If you prefer to do your overclocking from directly from within Windows, you can use MSI's ControlCenter application:
You can also save and recall multiple overclocking profiles, which is handy.
One more thing: with older processors, you knew your overclock failed when your system crashed. Sandy Bridge CPUs, on the other hand, are very clever about automatically reducing their clock speed when the CPU core temperature gets too high. You might think that overclock is working perfectly, but behind the scenes your processor is clocking itself down when things get too hot. Keeping a utility like CPU-Z open during your stress tests will let you see the core speed "live" so you'll know if this happens.

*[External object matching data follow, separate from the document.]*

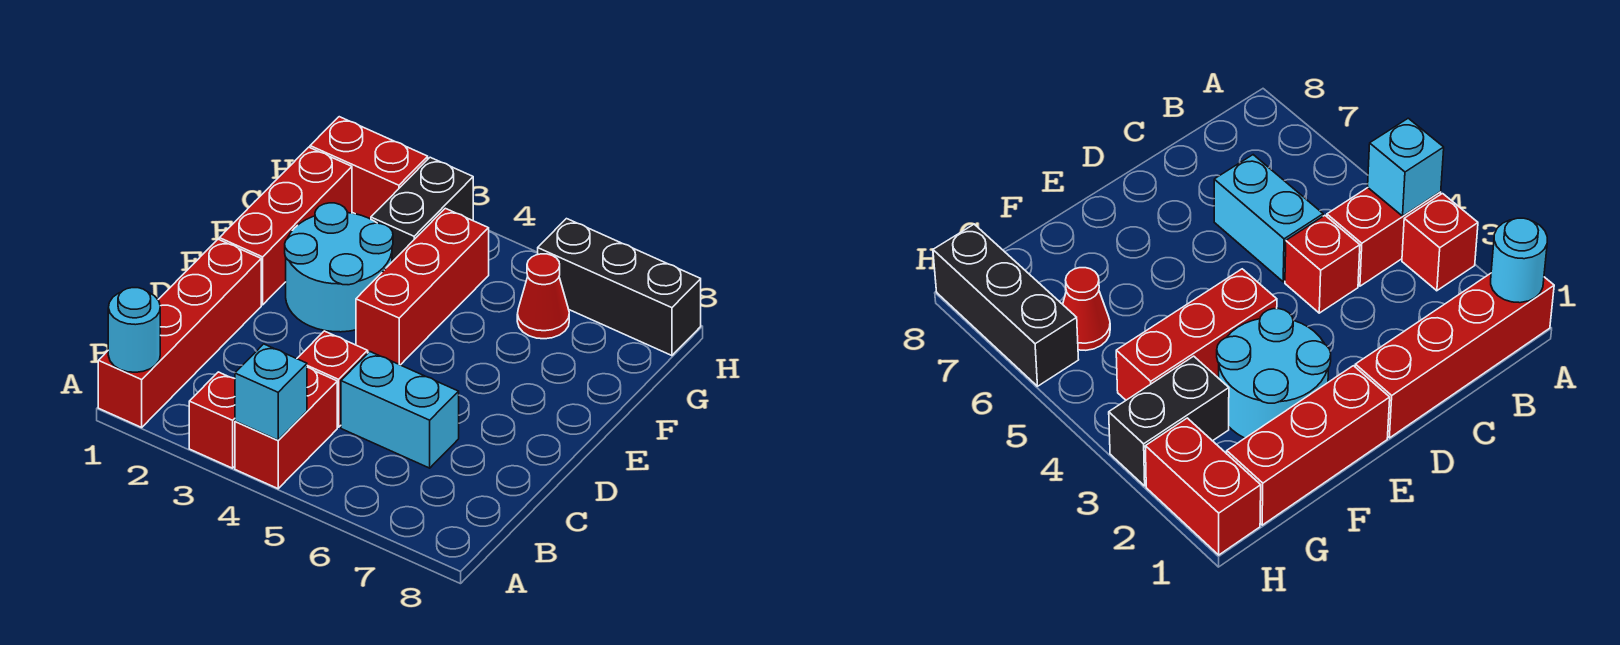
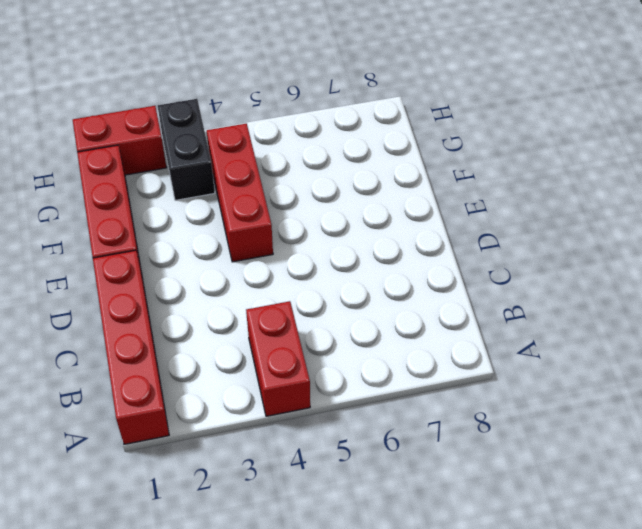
none -> red brick A3 level 1
none -> red brick C4 level 1
none -> cyan brick C5:C6 level 1

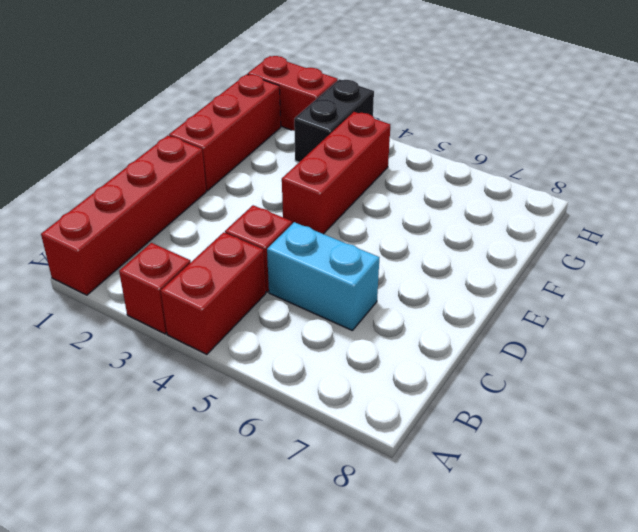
none -> cyan round brick E2:F3 level 1
none -> red cone G6 level 1
none -> black brick H6:H8 level 1

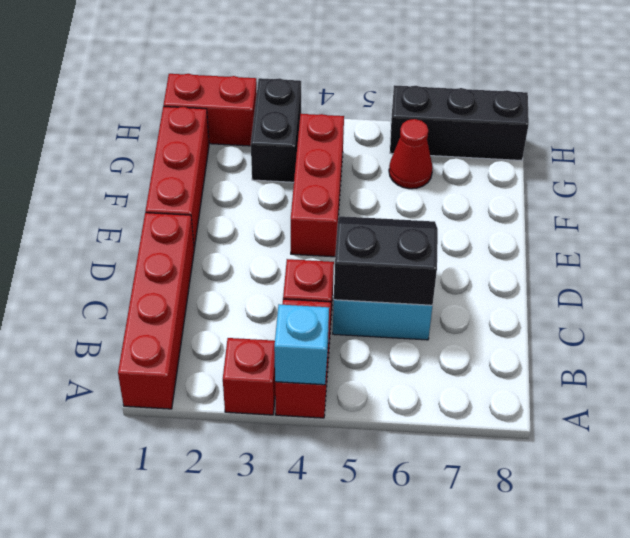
black slope C5:D6 level 2 top C -> none
none -> cyan round brick E2:F3 level 1
none -> cyan round brick A1 level 2

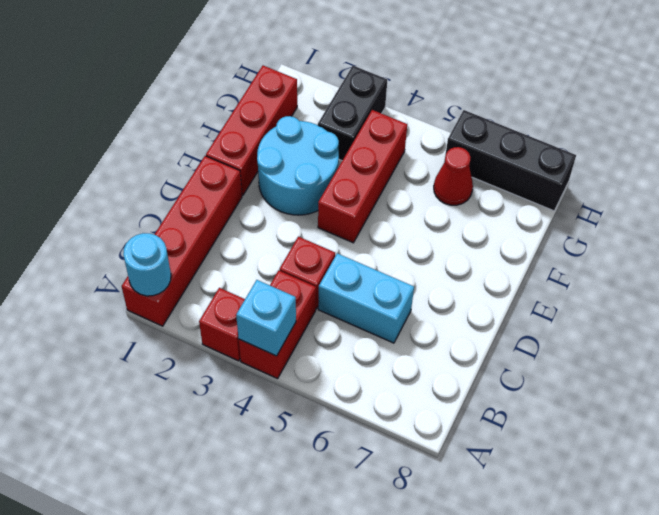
none -> red brick H1:H2 level 1

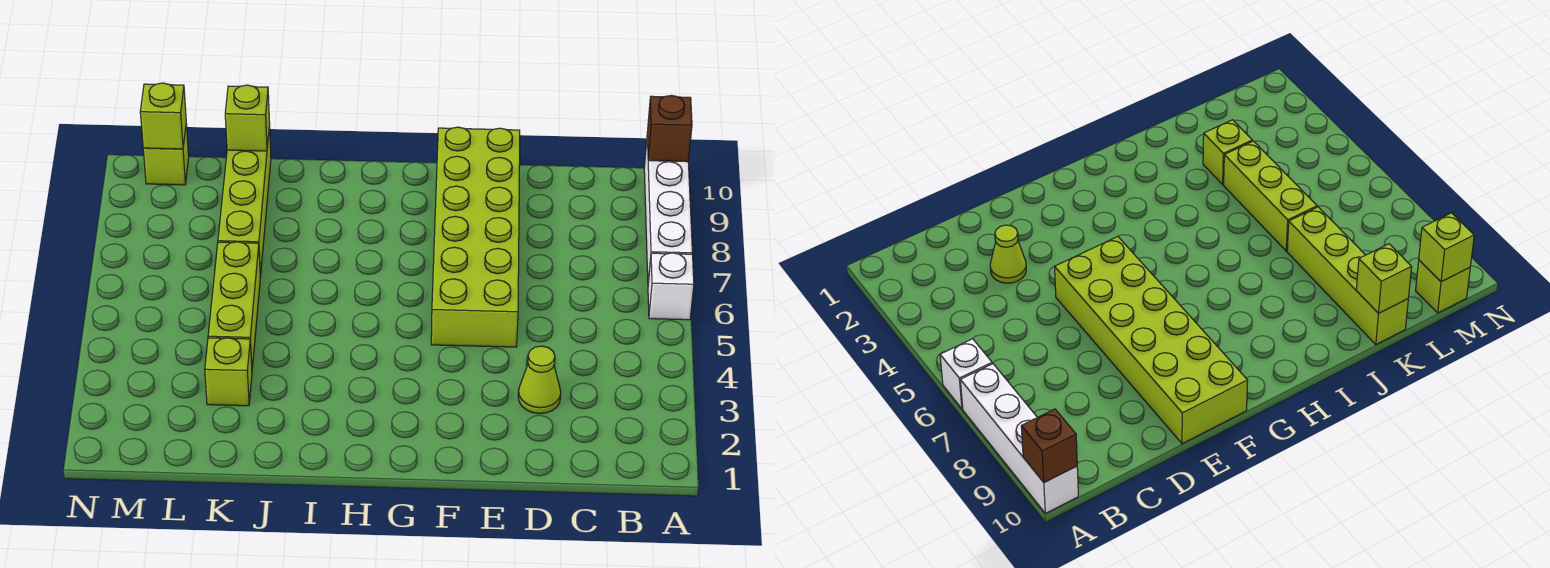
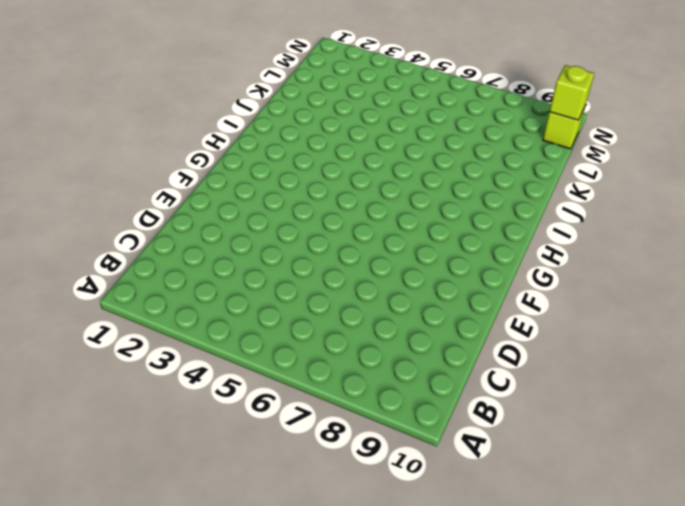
none -> white brick A6 level 1
none -> white brick A7:A10 level 1

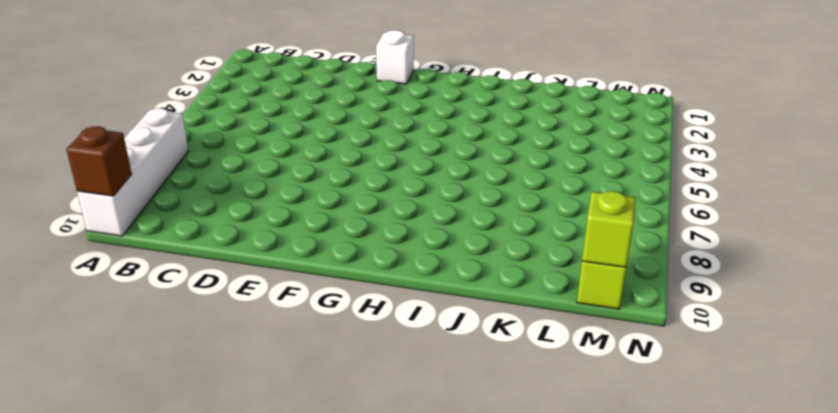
white brick F1 level 1 -> white brick A6 level 1
none -> lime cone D3 level 1
none -> lime brick E5:F10 level 1

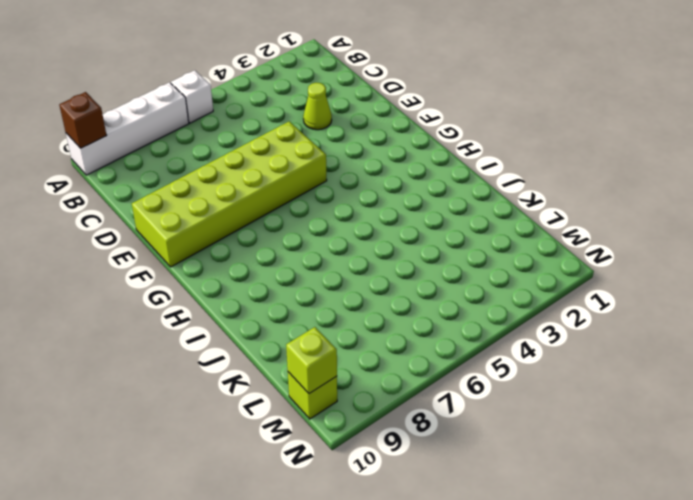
none -> lime brick K3 level 1
none -> lime brick K4:K6 level 1

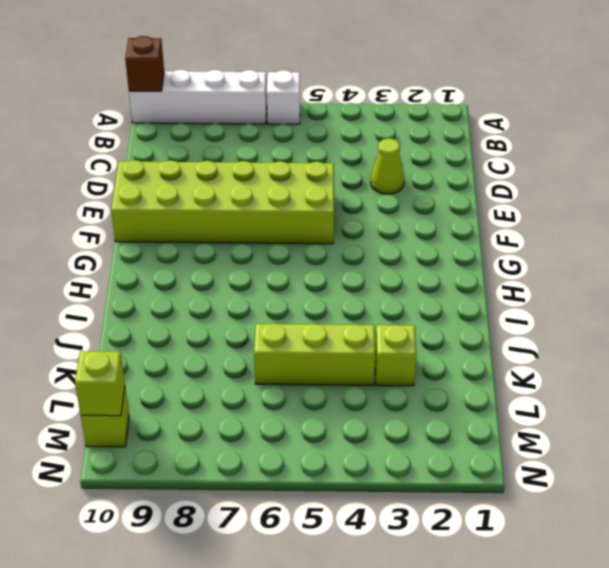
none -> lime brick K7:K10 level 1
none -> lime brick K10 level 2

Let's take a look at how the performance of the stock and overclocked configurations compares:
The MSI Z68A-GD80 benchmarked slightly slower overall than the ASUS P8Z68-V Pro. The main problem is the strangely low PassMark 2D, PassMark 3D, and SPECViewPerf Maya scores, where the iGPU is more of a factor. The OC Genie added an average of just over 25% better performance, while my manual overclock, although slower than the OC Genie overclock in a few tests that favored the iGPU, was about 34% faster overall.